Es steht zu befürchten, dass die Meldung von Heise zur Einführung von Open Source bei Wahlcomputern in Brasilien im Linux-Lager zu Jubelchören führen wird. Das ist allerdings sehr unangemessen. Ich sage auch, warum.
Der Grund ist schlicht der, dass ein Computer, dessen Software auf freier Software basiert genau keinen Fortschritt in bezug auf seine Transparenz bietet. Denn entscheidend ist nicht die Software, von der bekannt gegeben wird, dass sie auf dem Rechner läuft sondern die, die letztlich auf den Systemen tatsächlich zum Einsatz kommt.
Sicherlich ist das angekündigte Vorgehen, das auch mit digitalen Signaturen hantiert, gut gemeint. Aber man braucht sich nur die Hackereien mit dem iPhone anzuschauen um zu sehen, was heraus kommt, wenn es nur genug Interesse in einem Lager gibt, ein manipuliertes System zu haben. Es wird kein technische Möglichkeit geben, die Integrität der Systeme über alle Zweifel erhaben zu machen. Und ein manipuliertes System wird auch Wege finden, sich vor Überprüfungen zu verstecken.
Im übrigen verhindert auch das Weglassen des Internets einen Einbruch „von außen“ nicht zwingend. Abgesehen davon ist allerdings auch der Einbruch „von außen“ nicht das eigentliche Problem, sondern der Einbruch „von innen“.
Ich bleibe dabei: die Computerisierung von Wahlen ist die schlechteste Idee seit Erfindung der Demokratie und eine Garantie dafür, dass man sich in Kürze auf die Ergebnisse der Machtdelegation überhaupt nicht mehr verlassen kann. Das damit verlorere Vertrauen hat jedes Potenzial, den Vertrauenskonsens einer Gemeinschaft aufzukündigen.
Full ACK!
Pingback: Quasipresseschau vom 10.4.2008 | NIGHTLINE
Gerade IT-Leute sind die schärfsten Kritiker von Computerwahlmaschinen. Das gilt mit Sicherheit auch für glühende Verfechter freier Betriebssysteme.
„Das damit verlorere Vertrauen hat jedes Potenzial, den Vertrauenskonsens einer Gemeinschaft aufzukündigen.“
…hätte man nicht besser formulieren können
echt genialer Satz!
…aber wo gibt es heutzutage noch Vertrauen?
in der Politik bestimmt nicht
OpenSource würde bei einer OpenSource-Elektronenbrille helfen mit der wir den Elektronen dabei zusehen können wie sie über die Leitungen gehen.

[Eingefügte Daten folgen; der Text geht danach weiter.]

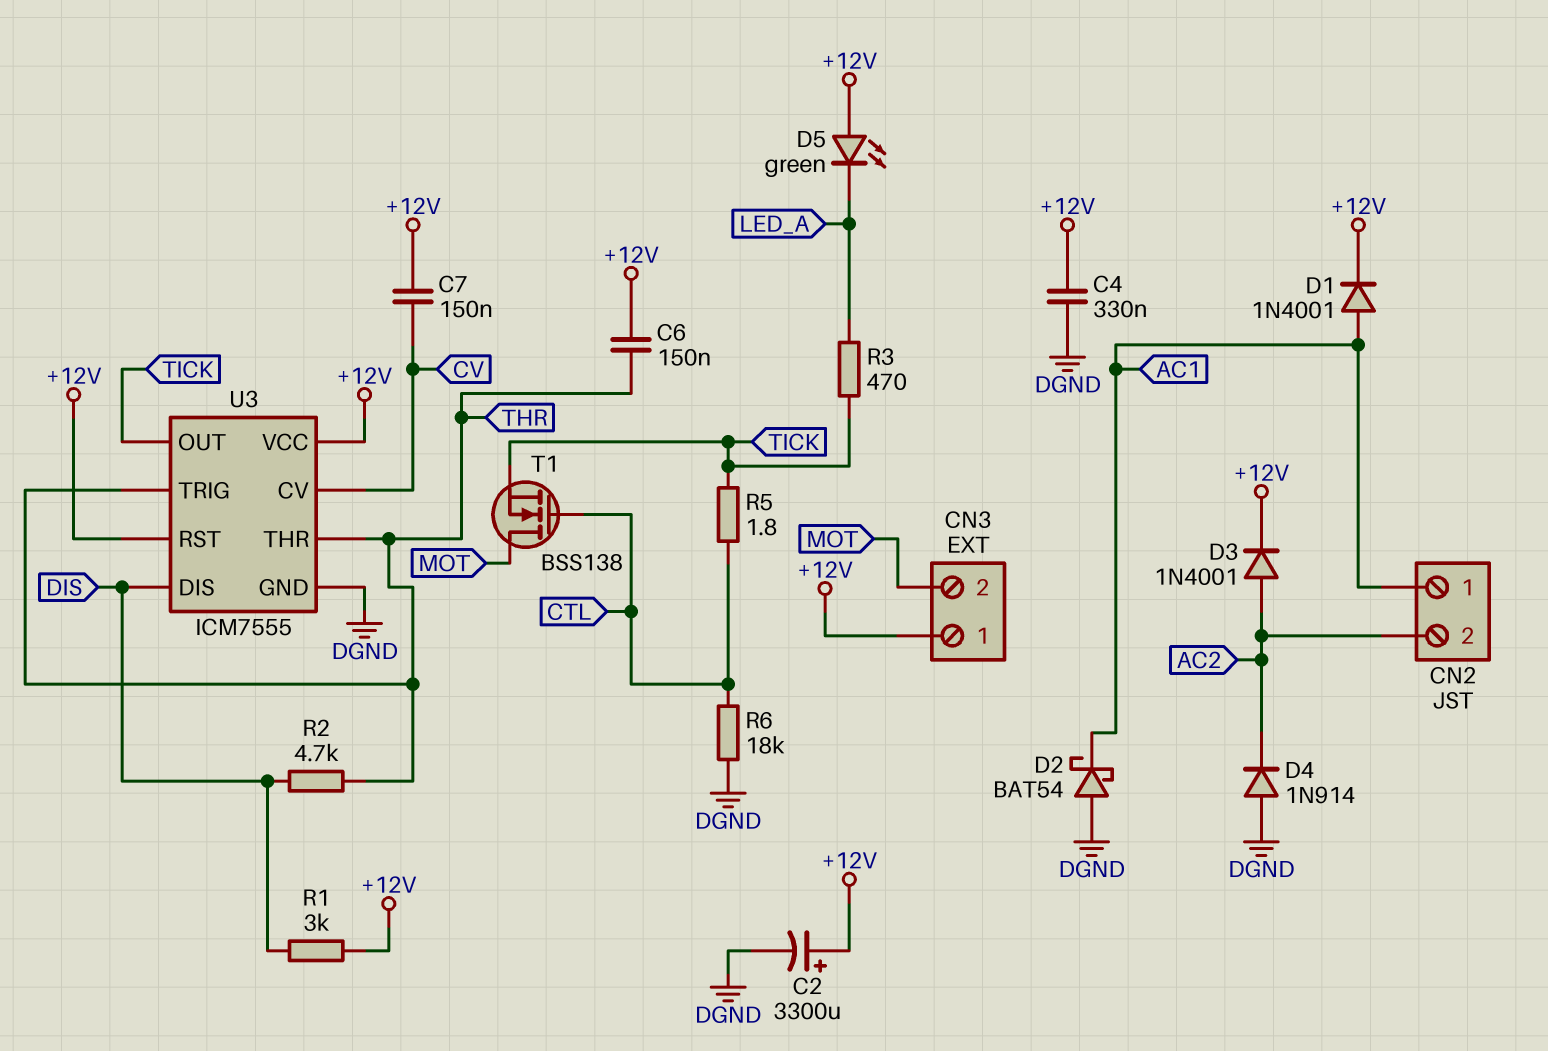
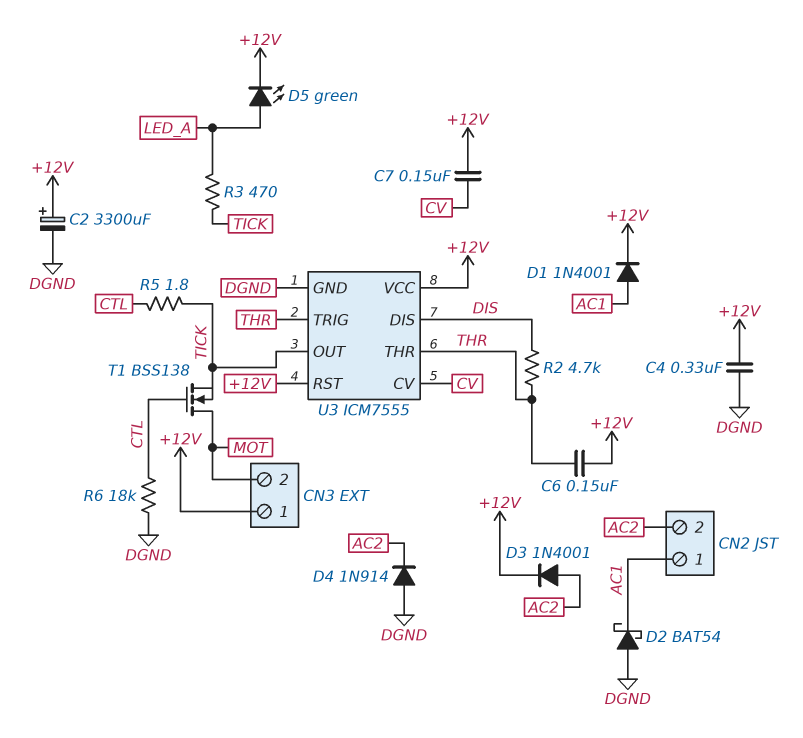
D5: LED green (A +12V, K LED_A) -> LED green (A LED_A, K +12V)
R1: 3k (+12V, DIS) -> none

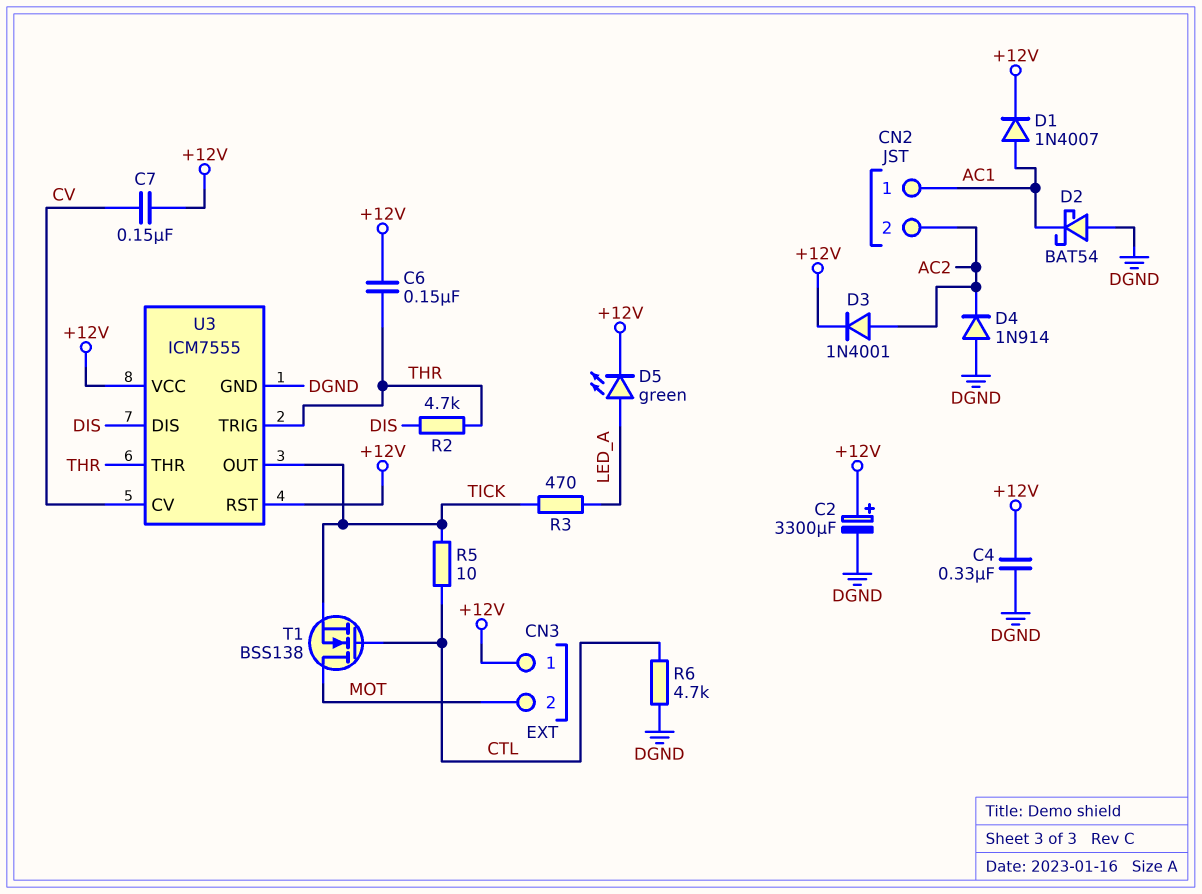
D1: diode 1N4001 (A AC1, K +12V) -> diode 1N4007 (A AC1, K +12V)
R5: 1.8 (CTL, TICK) -> 10 (CTL, TICK)
R6: 18k (CTL, DGND) -> 4.7k (CTL, DGND)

Dann wäre auch Wahlbeobachtung bei Wahlcomputern möglich ;)
Aber mal im Ernst – da hat man das Grundproblem mit coputerisierten Wahlen nicht verstanden..
Christof hat auf der Re:publica den Sachverhalt sehr gut getroffen:
„Wir kennen Technik zu gut um ihr zu vertrauen“
Gibt es eigentlich schon irgendeine ernst zu nehmende Studie die überhaupt nachweist, dass Wahlcomputer eine Optimierung des Wahlprozesses bringen (also all das beweisen womit die Dinger beworben werden) ?
Schöner Vergleich:
http://media3.washingtonpost.com/wp-dyn/content/graphic/2006/03/16/GR2006031600213.gif
@Ham&Egg
Kann bei uns nicht passieren. Hier prüfen die Spielgerätprüfer.
http://ib.ptb.de/8/85/I_8_5.htm
In irgendeinem Podcast/Vortrag sagte Constanze mal, dass „sie“ nicht richtig zuhören oder es nicht zuende denken, was die Kritiker den Wahlcomputern vorwerfen.
Das ist genau wieder so ein Fall. In diesem Sinne „told-you-so“ und FULL ACK.
Dem kann man sich nur anschliesen!
Grandios! Sehr gut geschrieben. Treffender hätte man es nicht machen können.